アマゾン以外のサービスもどんどん高くなる
3.他のサブスクはどうなるのか?
アマゾン以外のサブスクがどうなるかというと、基本的にはこの先、どのサービスもどんどん高くなると考えたほうがいいと思います。理由はインフレに伴う日本の賃金上昇です。コストが上がればどの企業もそれを値上げで取り戻したいと考えます。
その際に、普通の売り方であれば値上げは販売減につながるため、多くの経営陣が悩みに悩み抜きます。
ところがサブスクは普通の売り方と違って、値上げをしても値上げ幅ほどは売上数量が減らない傾向があります。そうなる理由は販売後に消費者がそのサブスクのサービスにロックインされるからです。
ではどのようなサブスクサービスが値上げされやすいのでしょうか? 値上げは「これ以上会員数が増えるのは難しいな」と考えるサービスから行われる傾向があります。
たとえば今年2月にスポーツ分野の動画配信大手のDAZNが月額料金を3000円から3700円に値上げしました。実はその1年前の2022年2月に1925円から3000円へと大幅に値上げしたばかりのことでした。わずか2年でほぼ倍に値上げをしたことになります。

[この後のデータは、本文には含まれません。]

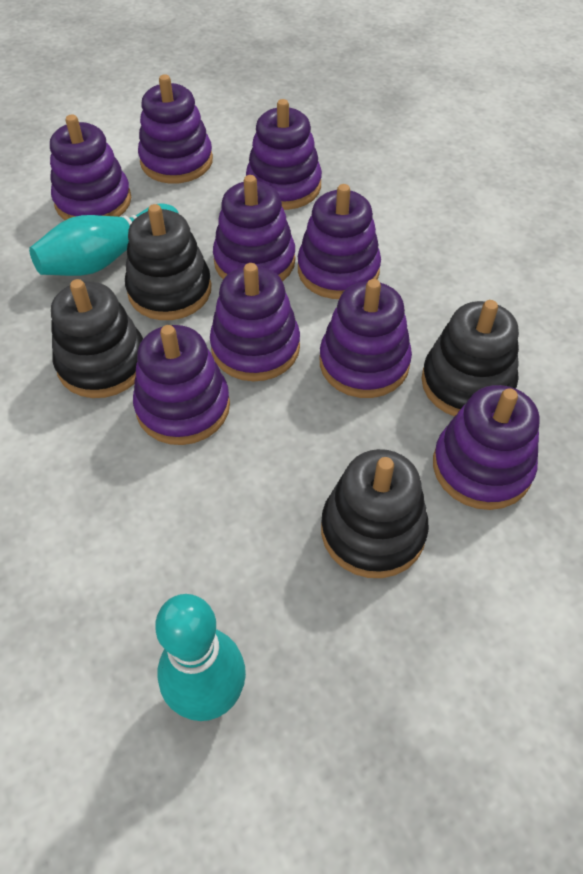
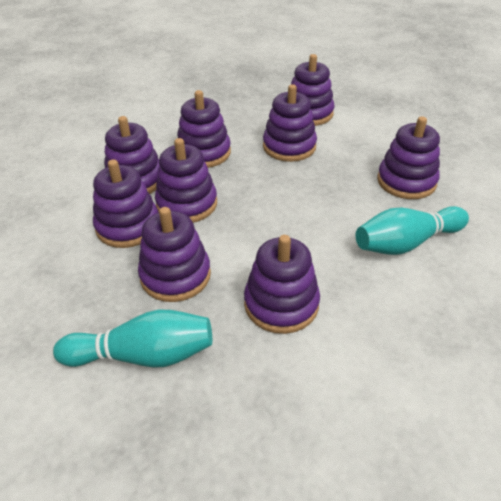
black stacking toy: 4 -> 0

このような値上げでは新規の顧客獲得は難しくなります。それでも新規の顧客獲得がもう難しいところまで来たと経営陣が考えた場合には、利益を増やすには値上げが一番役に立つのです。
ネットフリックスが「実質値下げ」をした背景
一方でまだ会員数が増えると経営陣が考えている場合は、値上げ幅はマイルドになります。2015年に950円だったネットフリックスのスタンダードプランはその後、何度かの値上げを繰り返して1490円にまで値上がりしました。
ところがこの段階で世界的にネットフリックスの会員数が頭打ちになるという現象がおきました。まだ会員数は拡大できる余地が大きいと考えた経営陣は実質値下げを行いました。それは990円のベーシックプランの画質を上げて実質的にスタンダードプランと内容が大きく変わらなくしたことと、その下に790円の広告付プランを導入したことです。
これらの事例から見れば、動画配信にせよ、ゲームにせよ、音楽にせよ、アプリにせよ、この先会員数がまだまだ増える激戦区ではサブスクは据え置きないしは実質値下げに、そしてもう会員数が増えない状況では値上げに向かいます。そして業界全体で見ればインフレと賃金上昇でサブスク価格の平均値は値上げ方向に動きます。
さて今回のAmazonプライムの値上げのニュースについて、このように値上げのメカニズムをまとめてみました。便利なサービスですからなるべく値上げしてほしくはないところですが、経済環境的には仕方のない事情がたくさんあるわけです。しばらくは日本全体で我慢が必要な局面が続きそうです。